FIRST, check if a plan file already exists next to the prompt file (the file passed to --plan) matching this request.
If a plan file for this feature already exists:
- Output <<<CADENCE:PLAN_READY>>> immediately
- Do NOT modify the existing plan
- STOP - do not output anything else

## Step 1: Read Progress File

Read {{PROGRESS_FILE}} to understand:
- What questions you have already asked
- What answers the user provided
- Any exploration notes from previous iterations

## Step 2: Explore the Codebase

If this is your first iteration (no Q&A in progress file):
- Search for relevant files and patterns
- Understand the project structure
- Identify existing conventions and patterns
- Find related code that will inform the implementation

## Step 3: Ask Clarifying Questions (if needed)

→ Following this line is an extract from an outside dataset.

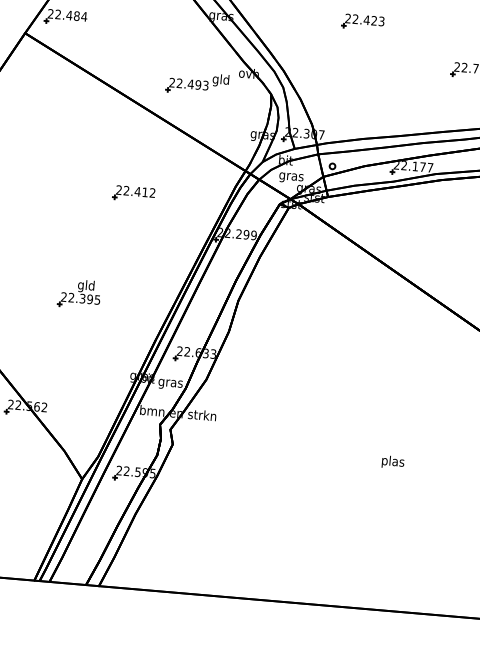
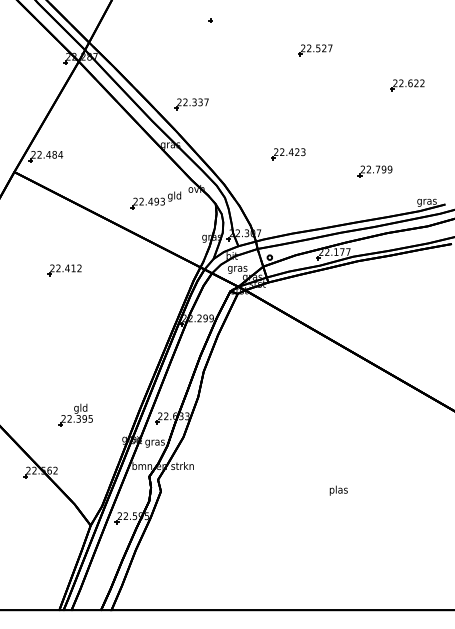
part: (363, 22) -> (288, 154), moved
part: (133, 194) -> (64, 270), moved
part: (79, 292) -> (75, 414), moved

If you need user input to create a good plan, emit a QUESTION signal:

<<<CADENCE:QUESTION>>>
{"question": "Your question here?", "options": ["Option 1", "Option 2", "Option 3"]}
<<<CADENCE:END>>>

Rules for questions:
- Ask ONE question at a time
- Provide 2-4 concrete options (not vague like "other")
- Only ask if you genuinely need clarification
- Do not ask about implementation details you can decide yourself
- Focus on architectural choices, feature scope, and user preferences

After emitting QUESTION, STOP immediately. Do not continue. The loop will collect the answer and run another iteration.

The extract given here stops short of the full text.